Rnase9 gene targeting scheme and confirmation of gene targeted deletion. A) Diagram of the wild-type Rnase9⁺ allele (top), targeting vector (top middle), Rnase9^fl floxed allele (bottom middle), and Rnase9⁻ null allele (bottom). The numbered black boxes indicate exons and the initiating ATG is shown near the 5′ end of exon 2. The 4.7-kb 5′ homology arm and the 2.9-kb 3′ homology arm are indicated. The positive selection neomycin resistance gene (Neo^r) and the diphtheria toxin A (DTA) negative selection cassette are shown with arrows indicating direction of transcription. Black triangles are loxP recombination sites, and dark gray boxes flanking the Neo cassette are flippase recognition target (FRT) recombination sites. The small horizontal black bars labeled A and B indicate the 5′ and 3′ external probes used for Southern blot analysis, respectively.
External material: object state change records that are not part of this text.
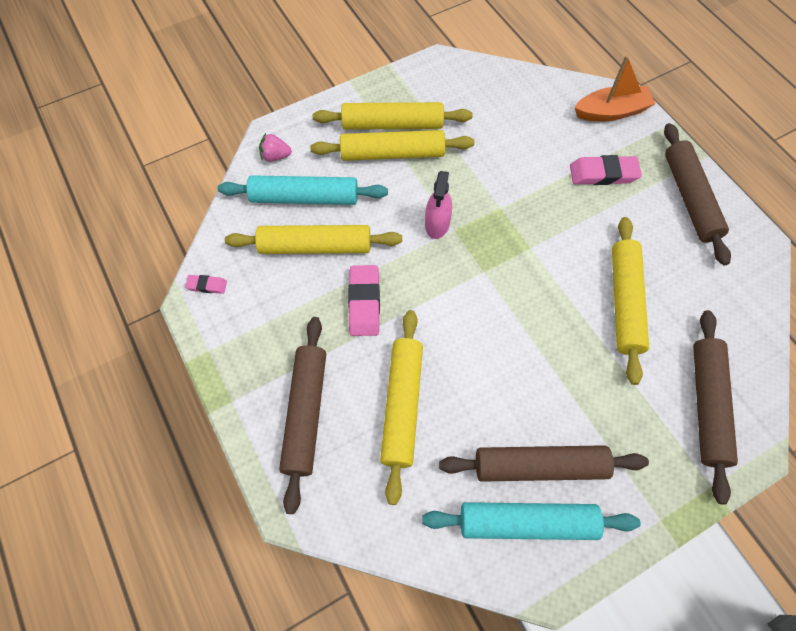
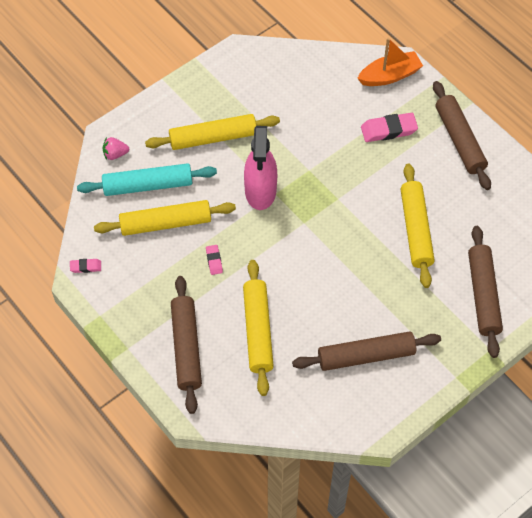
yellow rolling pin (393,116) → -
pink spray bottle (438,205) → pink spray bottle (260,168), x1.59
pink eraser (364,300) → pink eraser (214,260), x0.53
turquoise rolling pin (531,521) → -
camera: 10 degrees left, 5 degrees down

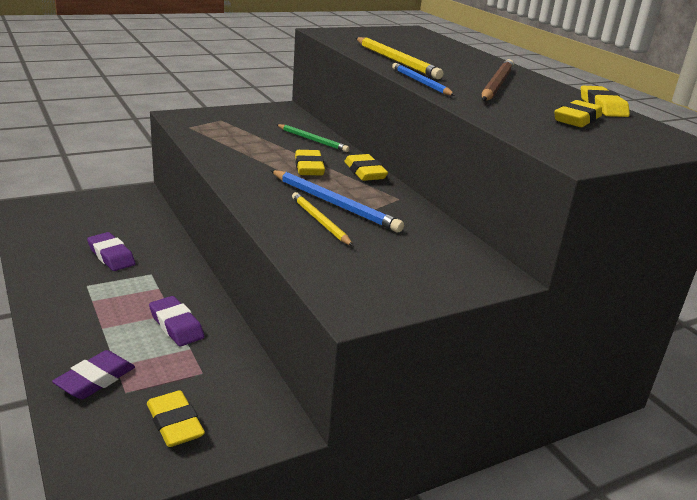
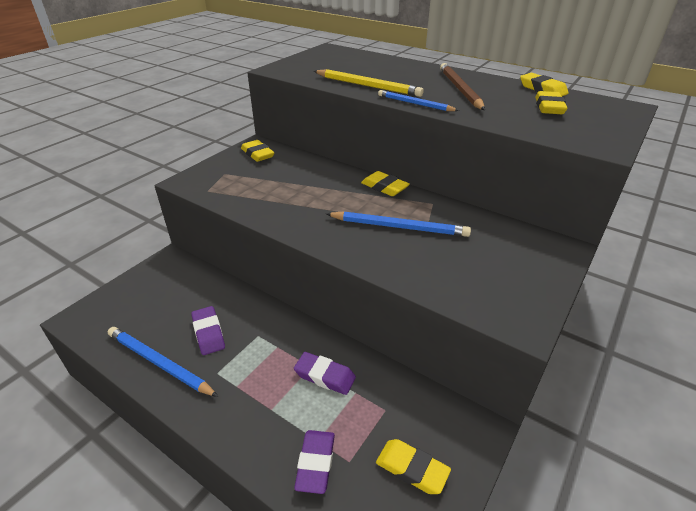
green pencil (313,138) → -
yellow eraser (310,162) → yellow eraser (257,151), shifted
yellow pencil (322,219) → -
purple eraser (111,251) → purple eraser (208,330), 45 degrees clockwise
- → blue pencil (163,362)
camera: 25 degrees left, 10 degrees up

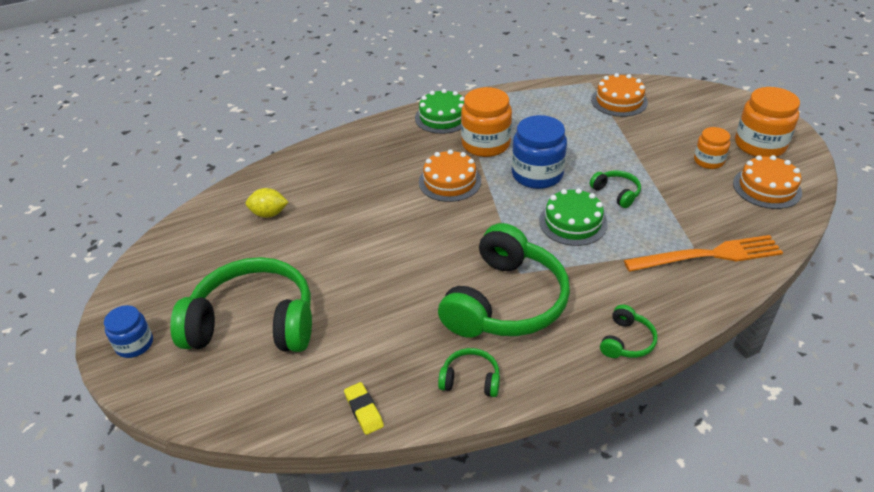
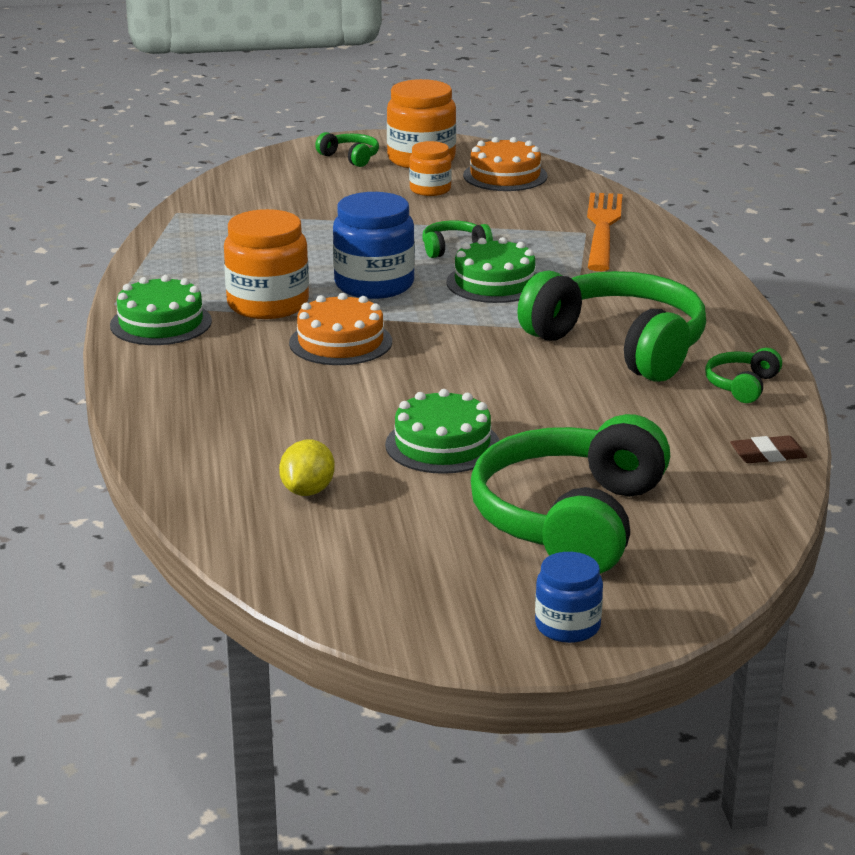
orange cake (619,95) → -
green headphones (629,331) → green headphones (347,149), shifted
yellow eraser (364,408) → brown eraser (768,449)
- → green cake (442,431)
camera: 75 degrees left, 15 degrees down

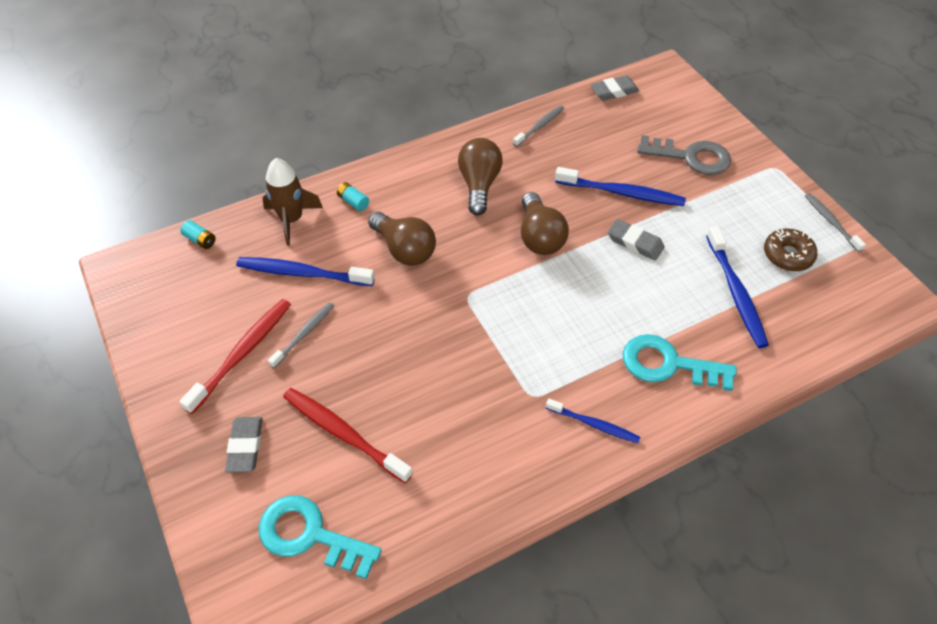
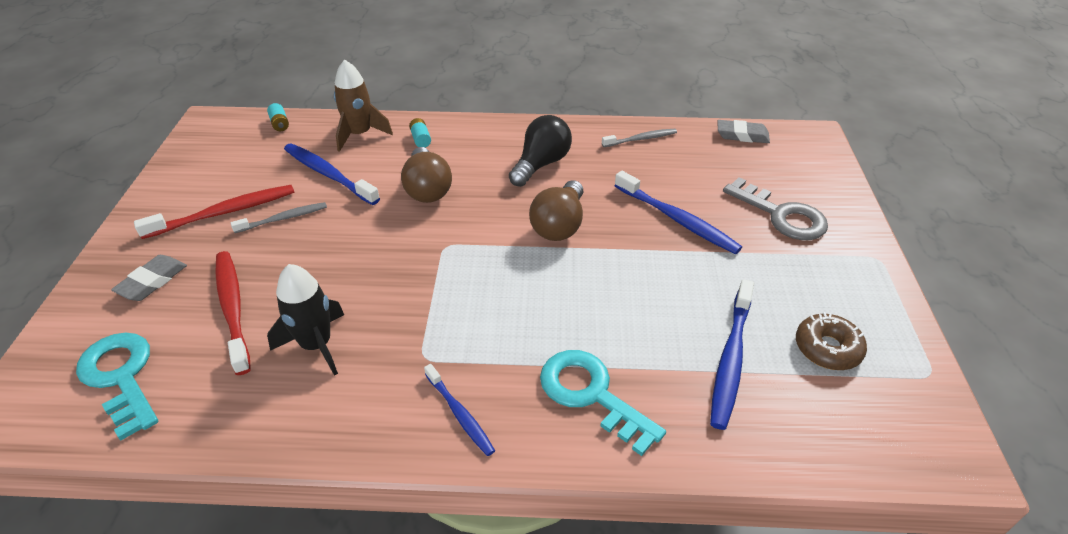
brown light bulb (480,177) → black light bulb (540,151)
grey toothbrush (835,222) → -
grey eraser (636,240) → -
- → black rocket (305,320)
camera: 30 degrees right, 10 degrees down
AvrII restriction sites and predicted AvrII fragment sizes are shown. Small arrows indicate the locations of PCR primers used to detect the Rnase9⁺ and Rnase9⁻ alleles. B) RNASE9 protein expression. Detergent extracts of mouse epididymis were prepared and analyzed by Western blot analysis using RNASE9 antisera as described in Materials and Methods.